For IoT device designers, the availability of specialized devices mitigates the challenges associated with creating a sophisticated energy-harvesting power subsystem capable of delivering much of this capability. Specialized devices such the Maxim Integrated MAX17710 feature ultra-low-power operation required in these applications, along with integrated sophisticated power management features needed for energy-storage and load management. As with some other devices in this class, the MAX17710 integrates a boost converter to support very-low-voltage input sources. The MAX17710 is able to extract energy from ambient sources with output power levels as low as 1 μW, while providing regulated output at selectable levels including 3.3, 2.3, and 1.8 V with overdischarge protection. The device can directly charge an energy storage device, providing overcharge protection and undervoltage lockout to help prevent damage to the energy-storage device.

The Linear Technology LTC3108 offers multiple regulated voltage outputs, including a 2.2 V LDO to power an external microcontroller and a main power output programmable to one of four different fixed-voltage output levels. The device can charge an external energy-storage device, automatically switching the load to the energy-storage device when the input falls below a preset threshold.

Engineers can also find available devices offering more specialized and comprehensive energy-harvesting features. The Cymbet CBC915 combines an integrated MPPT capability capable of tracking the maximum power point for a wide range of variable- and constant-impedance transducers. Designed to work with Cymbet EnerChip™ devices such as the CBC050, the CBC915 provides comprehensive charge management and protection features as well as capabilities to communicate status information including EnerChip state-of-charge to companion processors.

Along with its built-in features for battery and load management, the Texas Instruments BQ25504 also provides a built-in MPPT capability to maintain the energy transducer at its maximum power point (Figure 5). The device samples the input source's open-circuit voltage, programmed using external resistors and an external holding capacitor. The device's boost converter supports input-voltage sources as low as 80 mV. Its energy-storage management features combine storage-device charging and protection features for undervoltage and overvoltage levels.
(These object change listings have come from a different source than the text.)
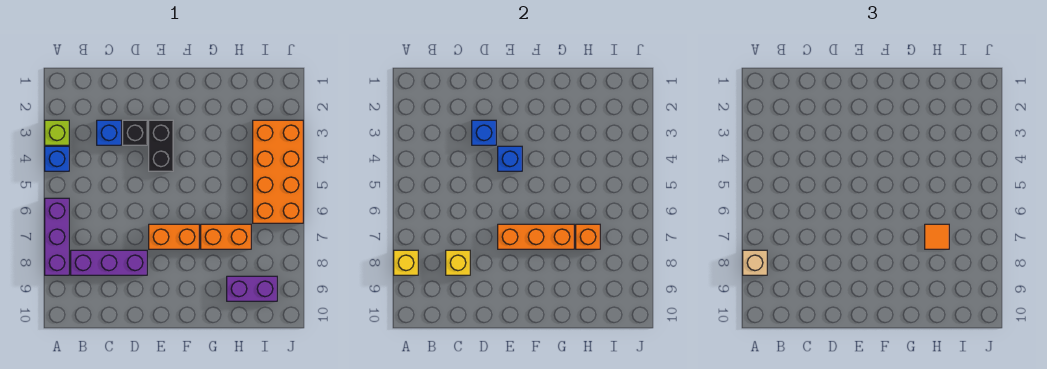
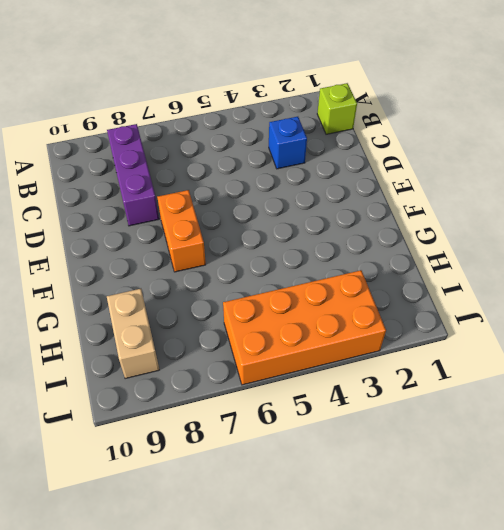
lime brick B1 level 1 -> lime brick A3 level 1
tan brick H9:I9 level 1 -> purple brick H9:I9 level 1
none -> blue brick A4 level 1
none -> purple brick A6:A8 level 1
none -> black brick D3 level 1

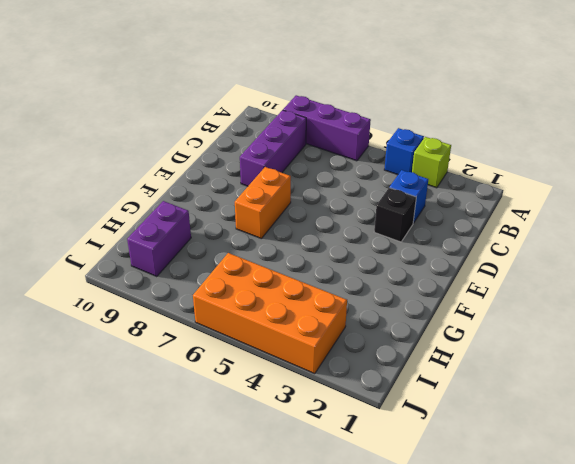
none -> black brick E3:E4 level 1
none -> orange brick G7:H7 level 1
none -> yellow brick A8 level 2

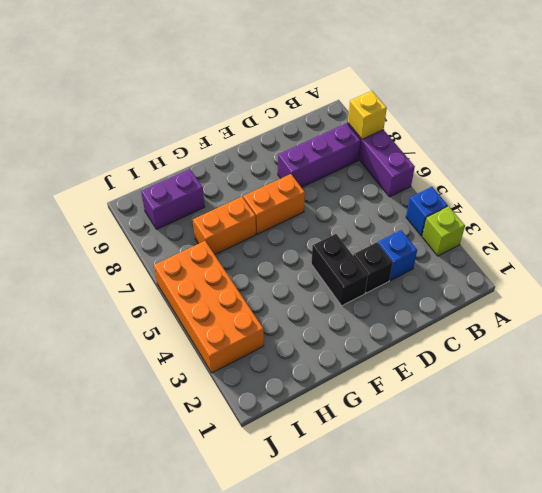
none -> yellow brick C8 level 2
none -> blue brick D3 level 2
none -> blue brick E4 level 2

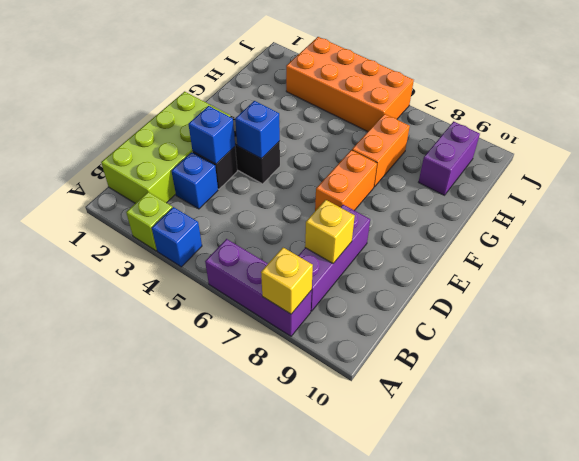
lime brick B1:E2 level 1 -> none
none -> orange brick E7:G7 level 2
none -> orange brick H7 level 2
none -> tan brick A8 level 3

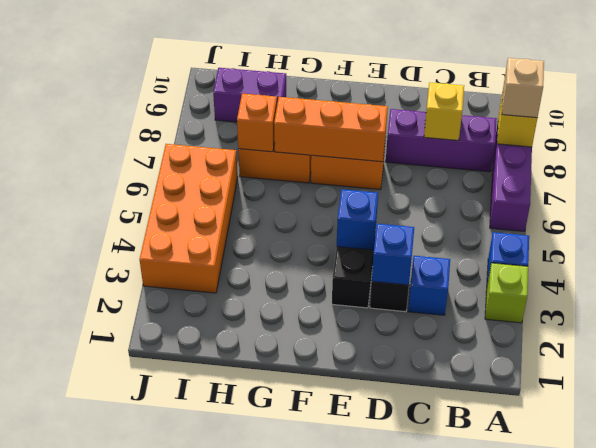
none -> orange tile H7 level 3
Figure 5: Designed specifically for energy-harvesting applications, devices such as the Texas Instruments BQ25504 combine features for efficient energy scavenging using MPPT techniques with those for managing both energy-storage devices and the downstream load (Courtesy of Texas Instruments).

Other specialized devices target energy-harvesting applications based on specific transducer types. The Linear Technology LTC3588-1 integrates a full-wave bridge rectifier and buck converter to maximize energy conversion from high-impedance AC sources such as piezoelectric devices. Nevertheless, the device is fully capable of supporting a full range of transducer types. Although not intended to support battery management requirements, the LTC3588-1 can store charge on an external capacitor or be configured to work with a battery backup.

Conclusions

While the IoT promises to connect billions of smart devices, the need to ensure adequate power for the expected years of operation of these devices remains a challenge. Energy-harvesting techniques offer a power solution well suited to the operating conditions expected for many of these smart devices. Using available ICs designed specifically for energy-harvesting applications, engineers can address emerging IoT applications with smart devices able to operate for years on ambient power sources including solar, temperature, vibration, and RF energy.